EA: Is there video of this van? I can’t even imagine how you guys drove that thing around on tour (laughs).




EA: I was watching a music documentary and one of the band members said, "I don't want to play with any other guys - this is it". Do you feel the same way about the members of AL1CE? What if a member decided to leave the band - would you replace them or would that be it for the band?

TC: Whew. Difficult question. Well, to me AL1CE is what it is because of the hearts, minds, and spirits of all the members involved. It could never be what it is without all of us. That being said, who can really know what will happen even tomorrow, especially these days? I find as a human of 2020 that every day is a forever changing chapter. Every time I sit at my piano, a different tune comes out. Every time I open my mouth to sing or speak words, something different comes out, because I’m a different person from whom I was yesterday. So if any one of us were to not be a part of AL1CE, it wouldn’t be the same.
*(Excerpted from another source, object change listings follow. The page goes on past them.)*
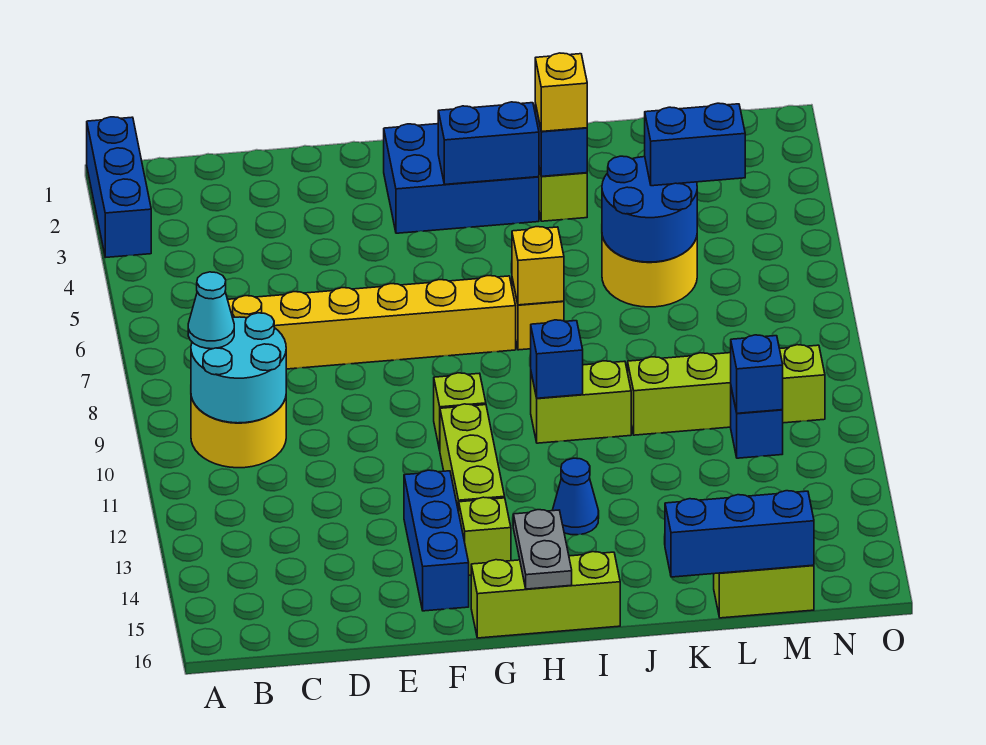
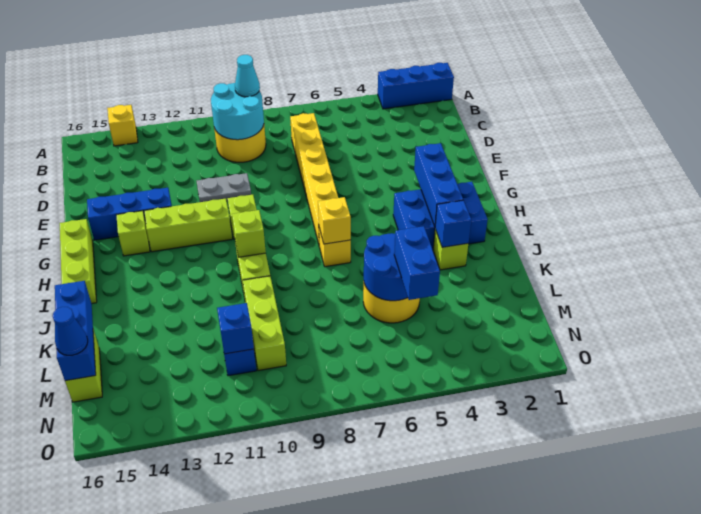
blue brick G2:I3 level 1 -> blue brick H2:I4 level 1
blue brick H3:I3 level 2 -> blue brick G3:I3 level 2
grey plate H15:H16 level 2 -> grey plate E10:E11 level 1
blue brick I10 level 2 -> lime brick I10 level 2
blue cone I13 level 1 -> blue cone M16 level 3
yellow brick J3 level 3 -> yellow brick A14 level 1
lime brick K10:N10 level 1 -> lime brick K10:M10 level 1

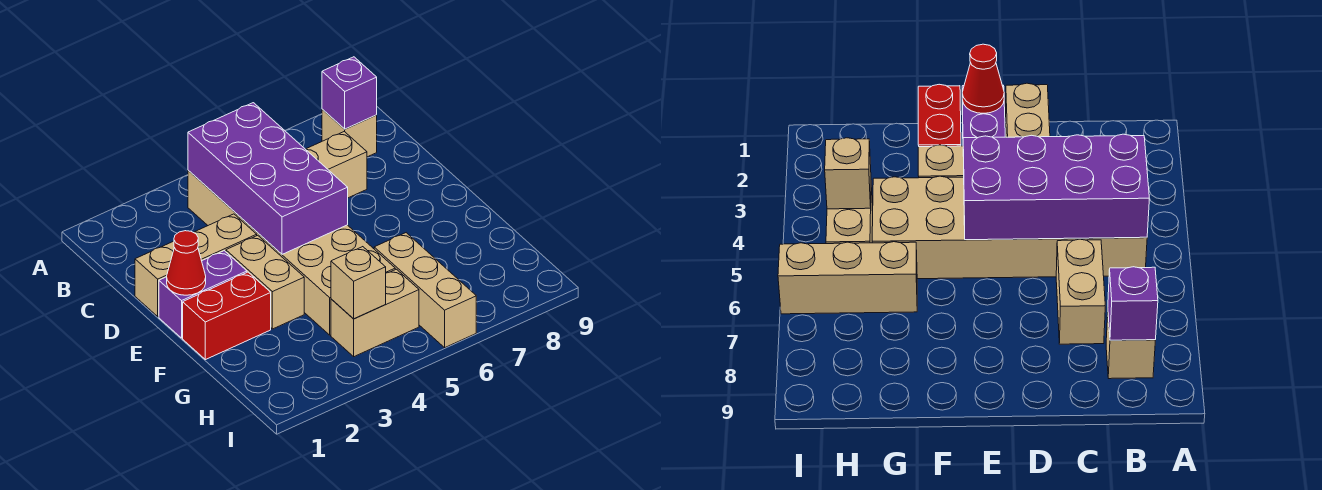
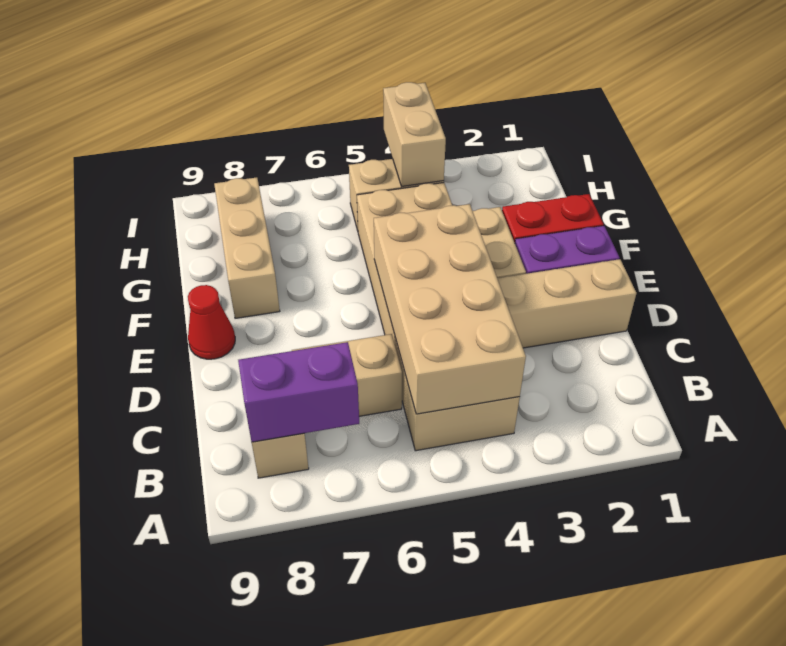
purple brick B4:E5 level 2 -> tan brick B4:E5 level 2
purple brick B8 level 2 -> purple brick B7:B8 level 2
red cone E1 level 2 -> red cone E9 level 1
tan brick G6:I6 level 1 -> tan brick F8:H8 level 1
tan brick H4 level 2 -> tan brick H4:I4 level 2

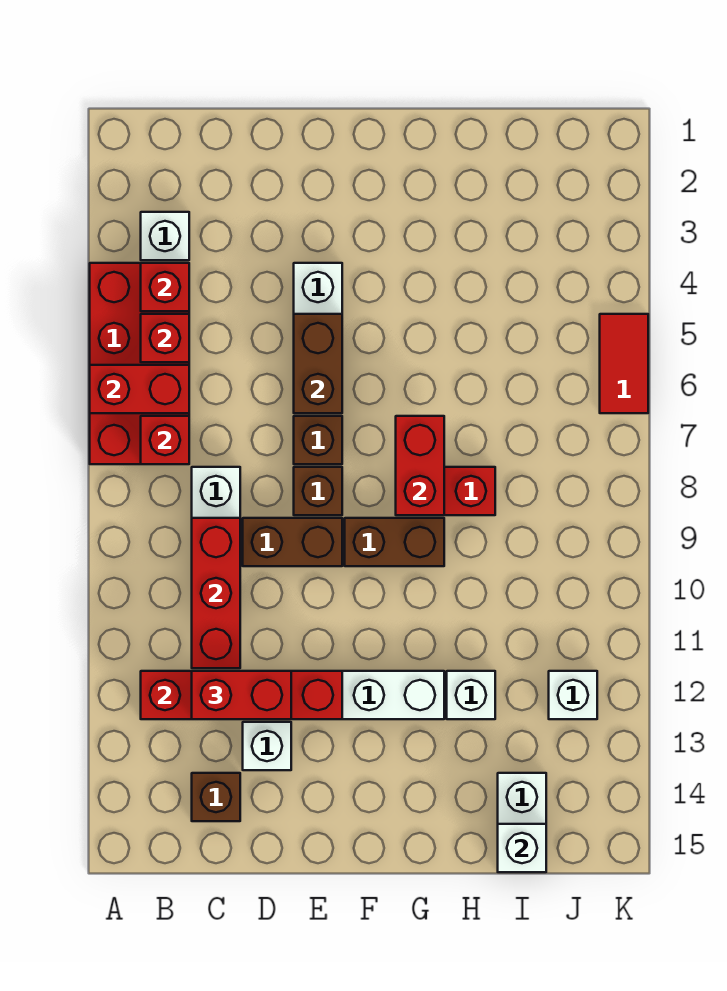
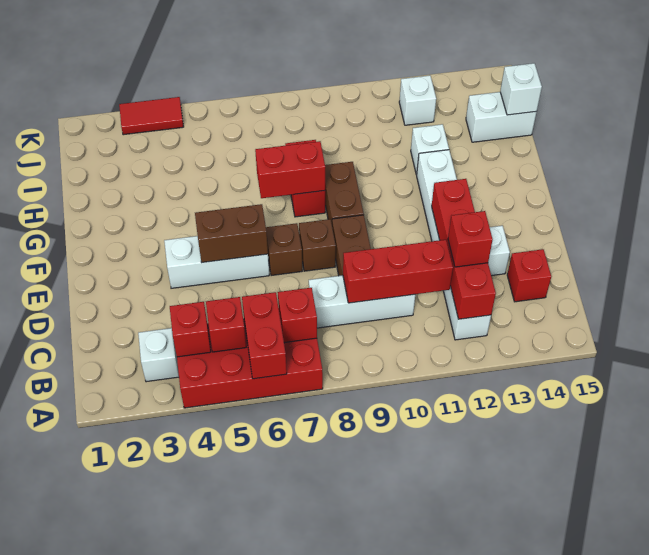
red brick C12:D12 level 3 -> red brick C12 level 3
brown brick C14 level 1 -> red brick C14 level 1
red tile K5:K6 level 1 -> red tile K3:K4 level 1

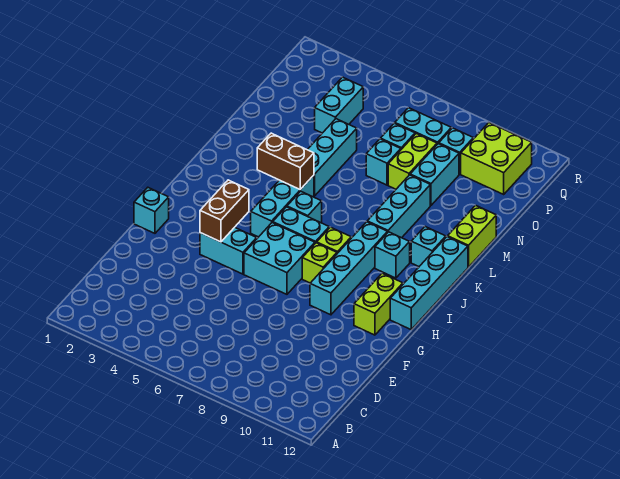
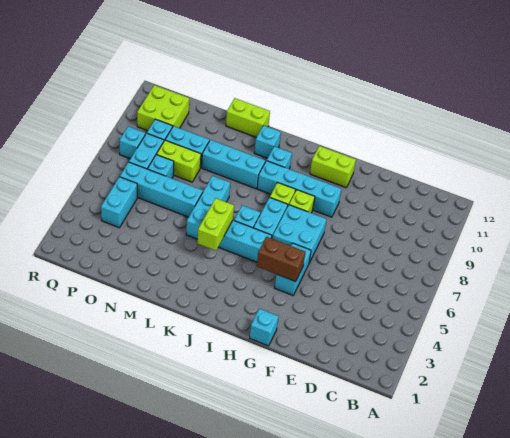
cyan brick H12:K12 level 1 -> cyan brick M6:P6 level 1
brown brick K4:K5 level 2 -> lime brick K4:K5 level 2
cyan brick L5:N5 level 1 -> cyan brick L5:L7 level 1
cyan brick N7 level 1 -> cyan brick Q8 level 1
cyan brick O4:P4 level 1 -> cyan brick P4:P5 level 1

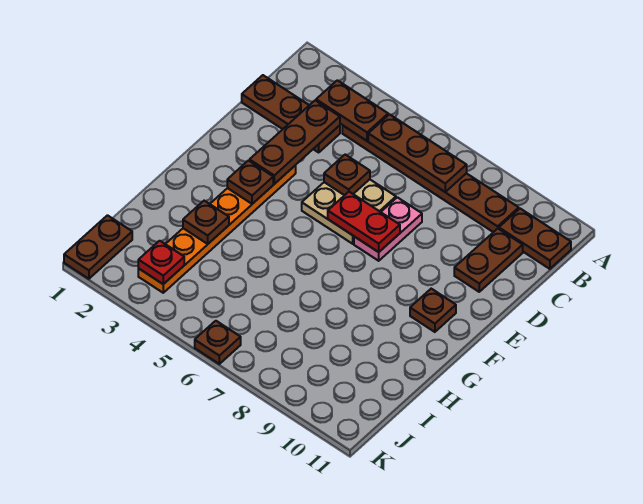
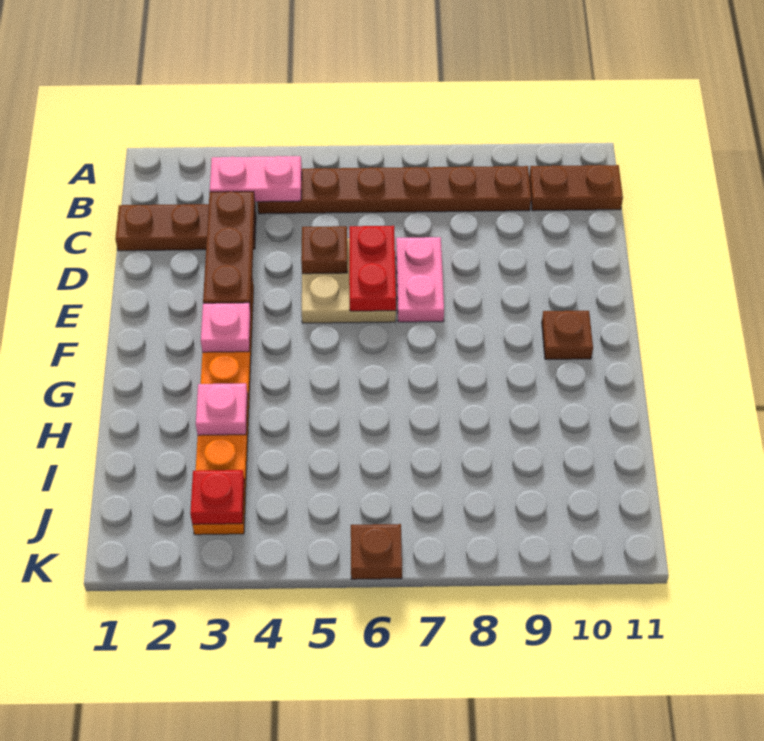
brown plate B3:B4 level 2 -> pink plate B3:B4 level 2
brown plate B5:B7 level 2 -> none
brown plate C10:D10 level 1 -> none
red plate E6:E7 level 2 -> red plate D6:E6 level 2
brown plate F3 level 2 -> pink plate F3 level 2
brown plate H3 level 2 -> pink plate H3 level 2
brown plate J1:K1 level 1 -> none

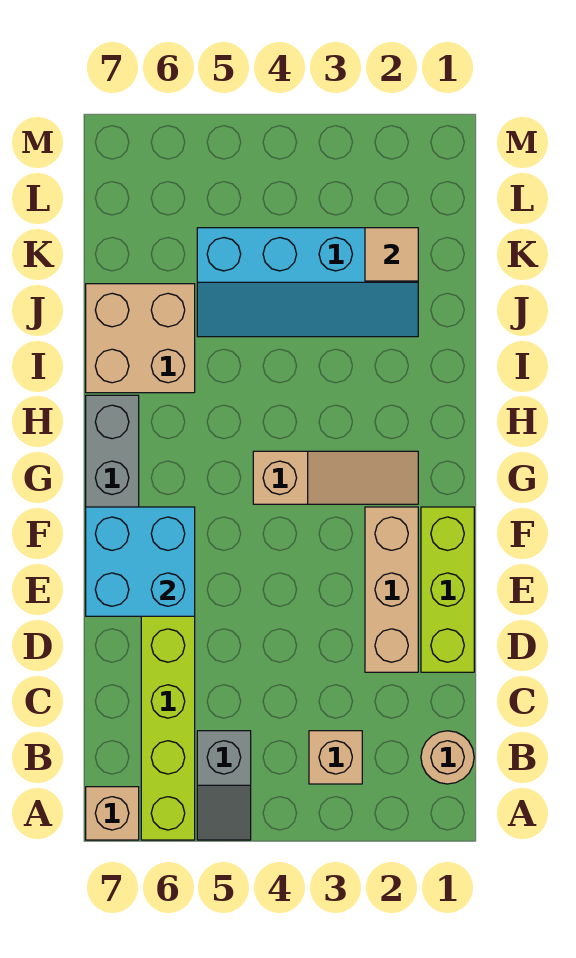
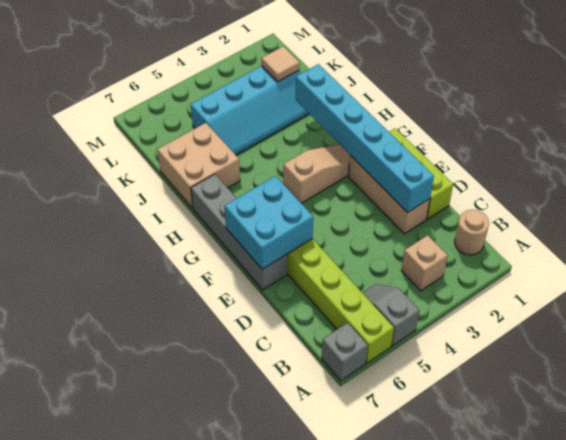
grey slope A5:B5 level 1 top B -> grey slope A5:B5 level 1 top A
tan brick A7 level 1 -> grey brick A7 level 1
none -> cyan brick D2:I2 level 2

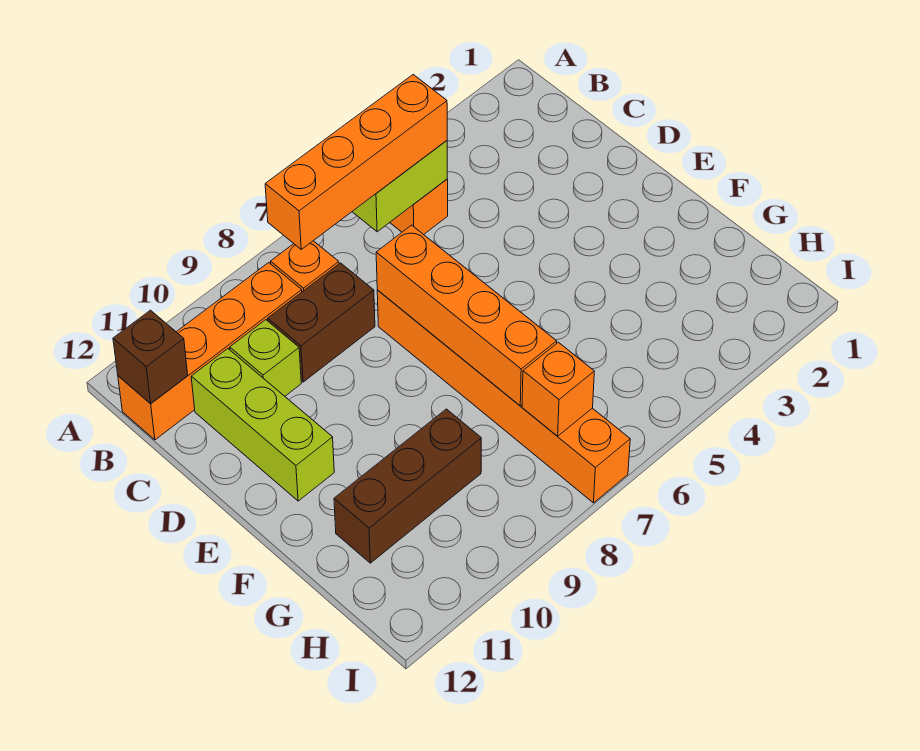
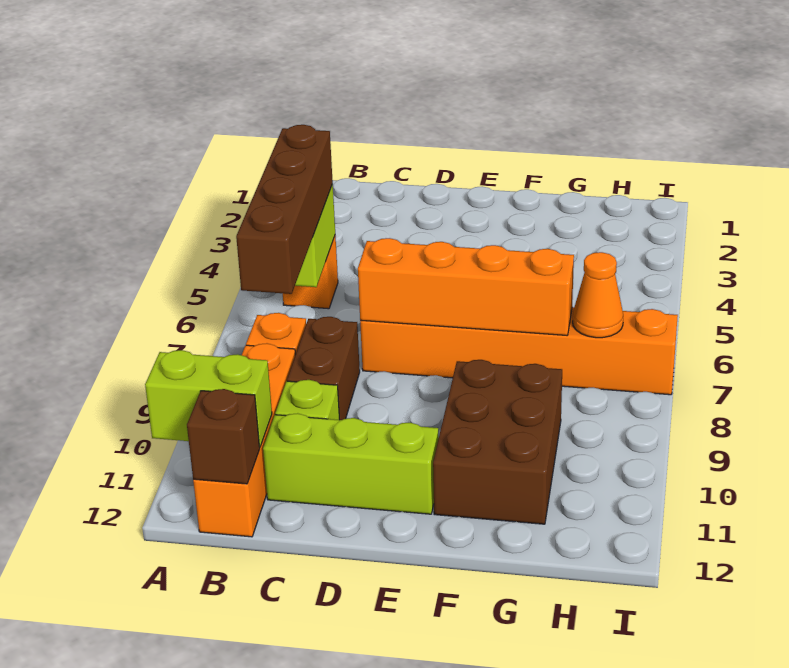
none -> lime brick A11:B11 level 2
orange brick B5:B8 level 3 -> brown brick B5:B8 level 3
brown brick G9:G11 level 1 -> brown brick F9:G11 level 1
orange brick H7 level 2 -> orange cone H7 level 2

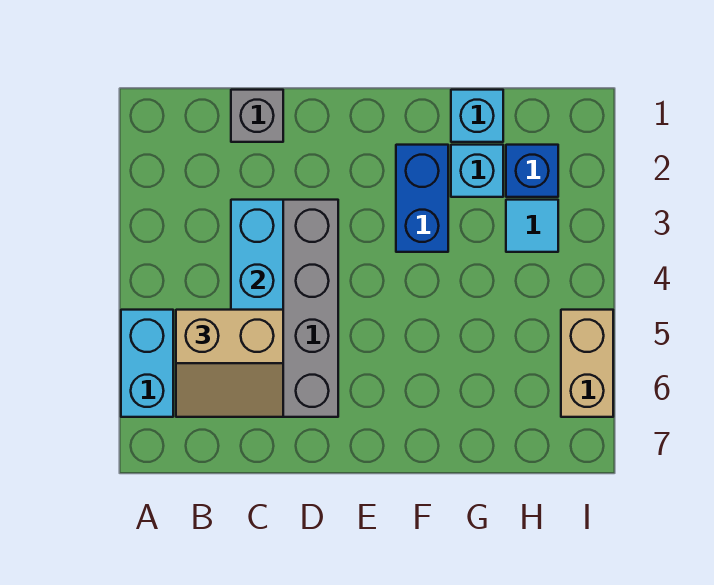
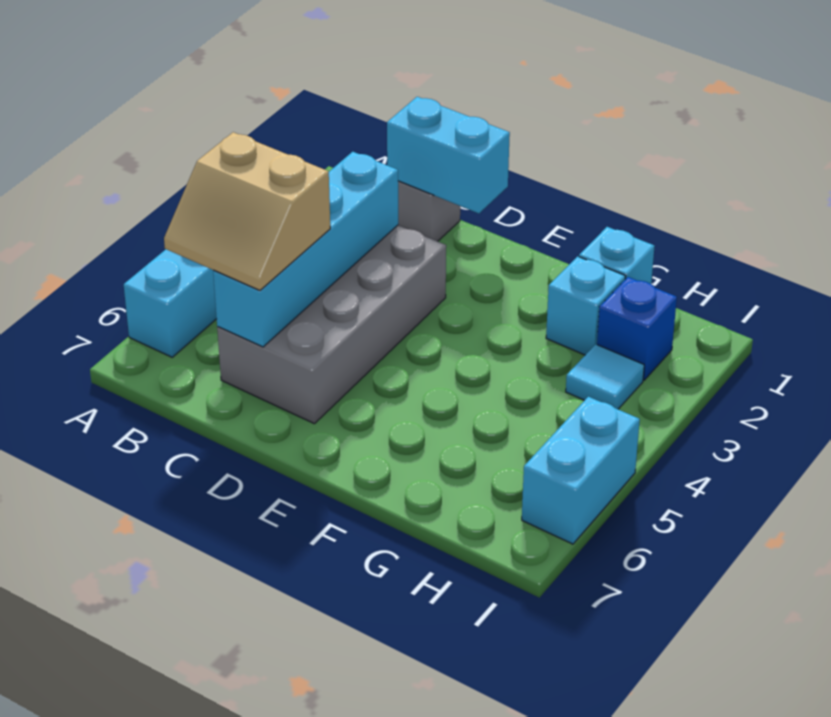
none -> cyan brick C1:D1 level 2
blue brick F2:F3 level 1 -> none
tan brick I5:I6 level 1 -> cyan brick I5:I6 level 1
But it’s something we all love so much and believe in so much that I think the group as a whole would continue to create together, no matter what. And that brings my heart great comfort, knowing that.



EA: When the show is over for AL1CE, as we know it, how do you want to be remembered as a band?

TC: Oh man. This question really draws at my heartstrings, because I can’t ever imagine a time without AL1CE. The thought of ending chapters are thoughts that make you really look at mortality. Over the years, I’ve approached my songwriting from a really deeply introspective and emotional place, but when I share out my art, it’s rare that I fully elaborate on what each song was about. I think I like the idea that every individual gets to have their own experience of the music and art as they choose to, in their own ways. It’s very meaningful to me when individuals tell me how our music has affected them positively, helped them in some way, or inspired their own lives. Making music with AL1CE has had that effect on me personally, and it makes me so happy to know that it could do the same for others. So I guess I hope that we’re remembered as something that has had a positive or inspirational impact in some way, even if it’s just a small ripple. ;)



EA: Tash - thank you so much for taking the time to chat with me. I still remember how I was sick in September 2018 when the band was here over Labor Day weekend (again). And the one that reeeeeeaaally got me bummed was the show in February of 2019 when I was all set to go to the Highline Bar only to be reminded I was scheduled for a different show the very same night (that had been rescheduled from the fall that I forgot about). I wrestled with that one for a long while.

In any event, I’m looking forward to the new videos, music, and virtual tour from AL1CE!

TC: We were super bummed to not get to hang out with you as well but totally understood! :) We’re so grateful for all the interactions we have with you in whatever form, Mark! We consider you to be a fellow kindred spirit and truly appreciate all that you offer as an insightful journalist and fellow artist. Thank you so much for your time and energy that you put into your work and for your beautifully thoughtful questions!